Quando convidada para discursar na ANC, Lélia González (1935-1994) já gozava de reconhecimento militante no âmbito do movimento negro e de notoriedade intelectual na vida acadêmica. Uma das fundadoras do Movimento Negro Unificado (MNU), em 1987, Lélia ajudou a criar também o Instituto de Pesquisas das Culturas Negras (IPCN) e o Coletivo de Mulheres Negras N’Zinga. A partir desses espaços, do movimento negro nacional e da interlocução internacional com o movimento Pan-africanista, Lélia se dedicou a entender as particularidades do capitalismo brasileiro, e a compreender como o mito da democracia racial operava para silenciar e subalternizar o povo preto. Nessa trajetória, suas elaborações denunciaram reiteradamente a estrutura e a permanência do racismo e do sexismo na cultura brasileira.

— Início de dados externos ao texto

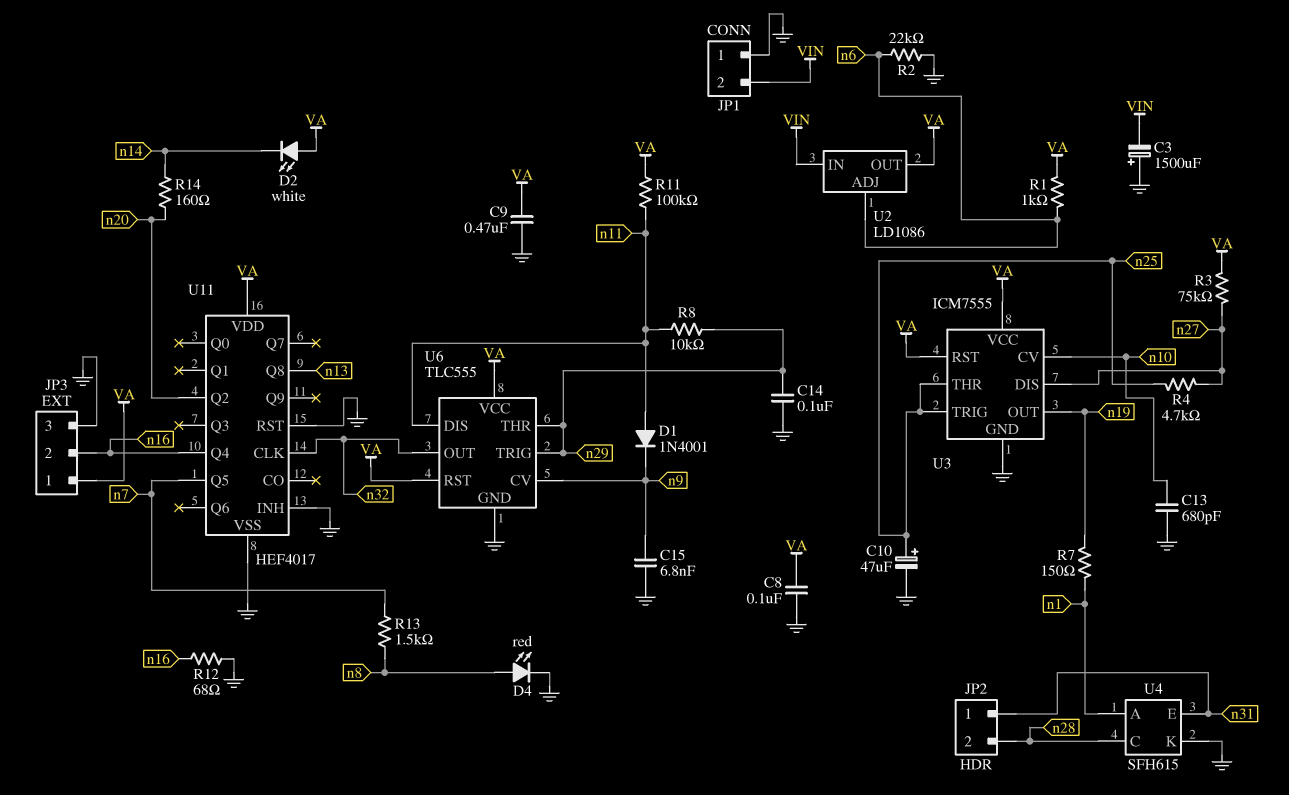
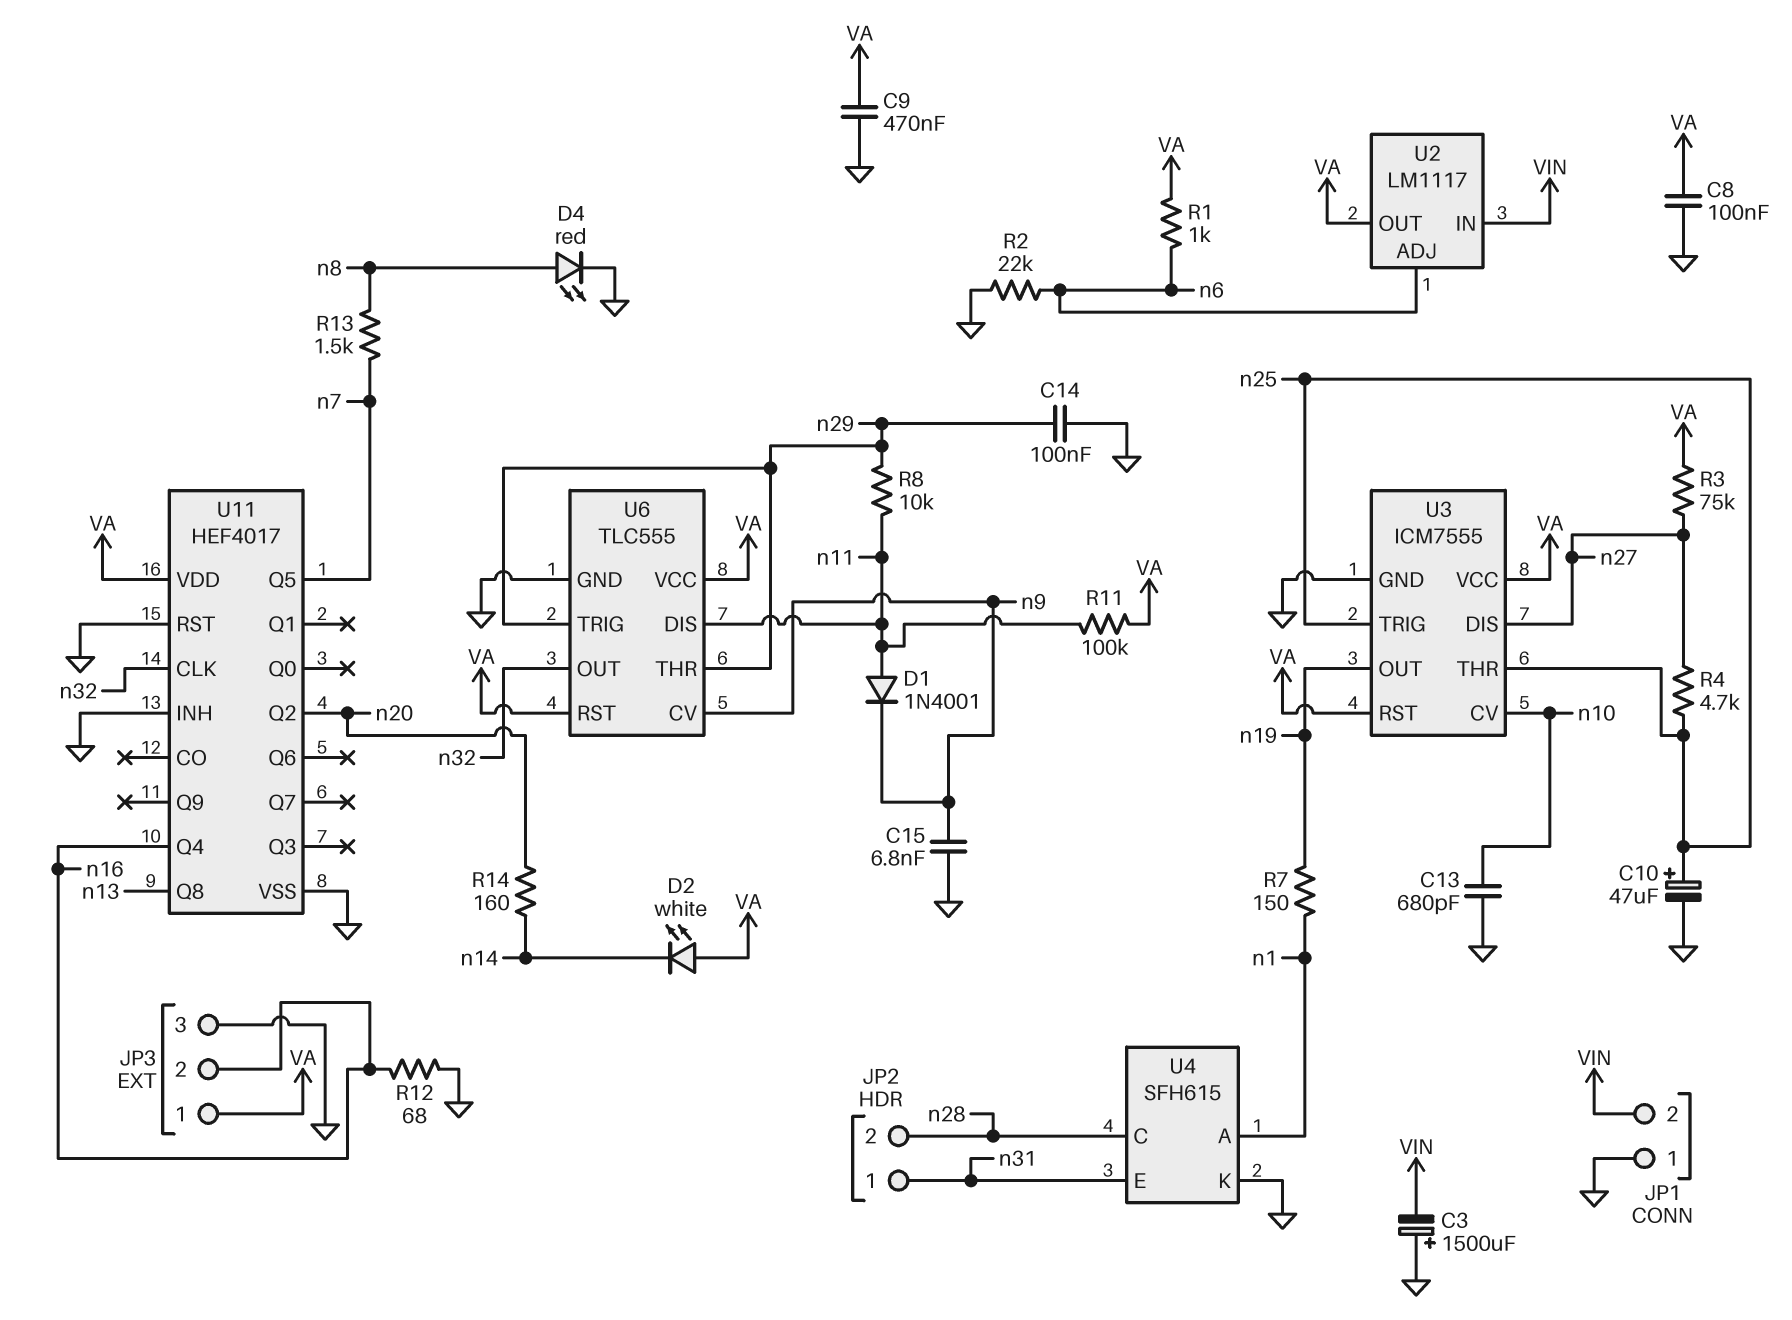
U2: LD1086 -> LM1117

Antes de qualquer discussão sobre o tema do negro, era salutar para Lélia González retomar o fio da história para desembrulhar o novelo encoberto pelo mito da democracia racial. Esse era o ponto! Partindo daí, Lélia González afirmou em sua intervenção que para falar em Projeto de Nação era necessário considerar que este não poderia ser assim nomeado caso não fosse considerada a participação do povo, e do povo preto!

Vejam que estou falando de sociedade o tempo inteiro, não falei em nenhum momento em nação brasileira, uma vez que o projeto de nação brasileira ainda é o projeto de uma minoria dominante, o projeto do qual a população, o povo, isto é, o conjunto dos cidadãos, não participa, e nesse conjunto de cidadãos temos 60% que são negros. E, para criarmos uma nação, temos que criar o impulso comum de projeto com relação ao futuro. E, para podermos ter impulso com relação ao futuro, temos de conhecer o nosso. E a história do nosso país é uma história falada pela raça e classe dominante, é uma história oficial, apesar dos grandes esforços que vêm sendo realizados no presente momento (GONZALEZ, 2020, p. 229).

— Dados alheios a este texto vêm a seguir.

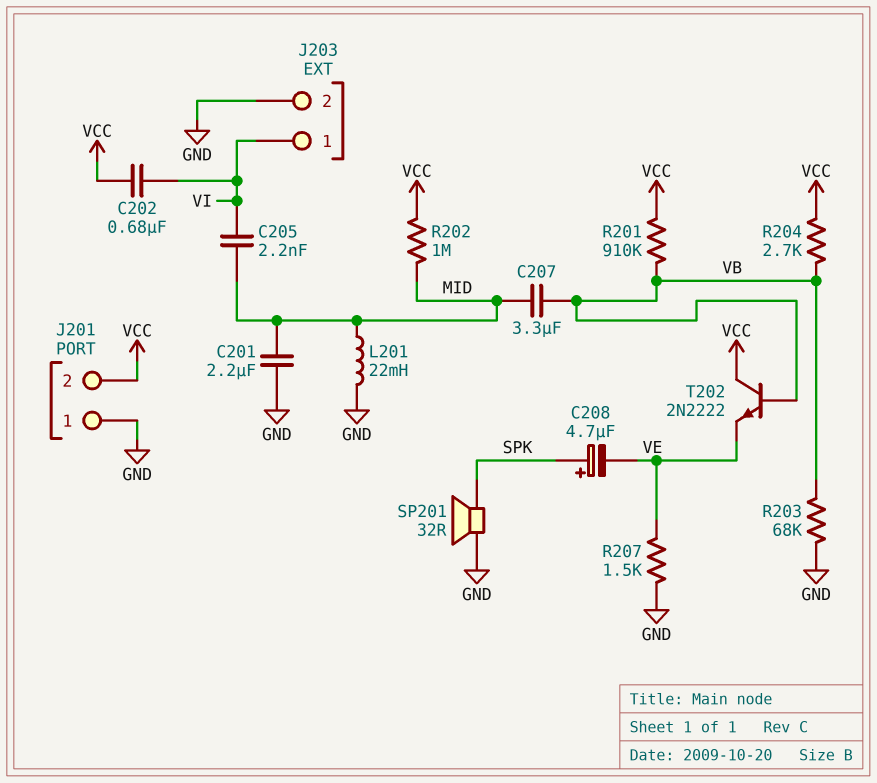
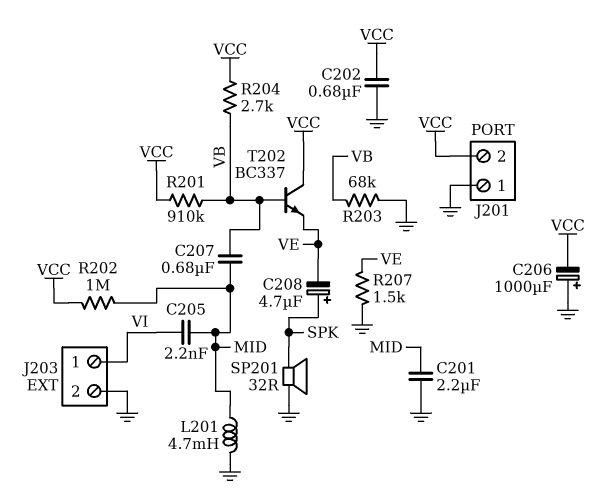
C202: 680nF (VCC, VI) -> 680nF (GND, VCC)
C206: none -> 1000uF (plus GND, minus VCC)
C207: 3.3uF (MID, VB) -> 680nF (MID, VB)
L201: 22mH (GND, MID) -> 4.7mH (GND, MID)
T202: NPN 2N2222 (B VB, C VCC, E VE) -> NPN BC337 (B VB, C VCC, E VE)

Lélia compareceu à Constituinte porque compreendia muito bem o papel das instituições e o seu potencial para combater o racismo e o sexismo na sociedade brasileira.

A Abolição de 1888, para Lélia, retirou o povo preto da centralidade produtiva econômica, que passou à marginalização econômica e social, se formando como exército industrial de reserva e subordinado às condições de trabalho mais aviltantes. Essa transformação foi bastante benéfica ao capitalismo brasileiro porque ampliou a sua acumulação com a superexploração da mão de obra negra e, a partir dela, construiu as bases para o desenvolvimento industrial no início do século XX com a cultura cafeeira.

É inovadora, ainda, a análise de Lélia segundo a qual, mesmo empobrecida, a parcela pobre de grupos brancos desfruta de vantagem frente aos pretos, pois aqueles recebiam os dividendos do racismo. É o que assevera Lélia:

[…] a opressão racial nos faz constatar que mesmo os brancos sem propriedade dos meios de produção são beneficiários do seu exercício. Claro está que, enquanto o capitalista branco se beneficia diretamente da exploração ou superexploração do negro, a maioria dos brancos recebe seus dividendos do racismo, a partir de sua vantagem competitiva no preenchimento das posições que, na estrutura de classes, implicam as recompensas materiais e simbólicas mais desejadas. Isso significa, em outros termos, que, se pessoas possuidoras dos mesmos recursos (origem de classe e educação, por exemplo), excetuando sua afiliação racial, entram no campo da competição, o resultado desta última será desfavorável aos não brancos” (GONZALEZ, 2020, p.229).

Ou seja, para Lélia, grupos brancos pobres também se beneficiam do racismo, pois obtém recompensas materiais e simbólicas, uma espécie de salário psicológico do racismo.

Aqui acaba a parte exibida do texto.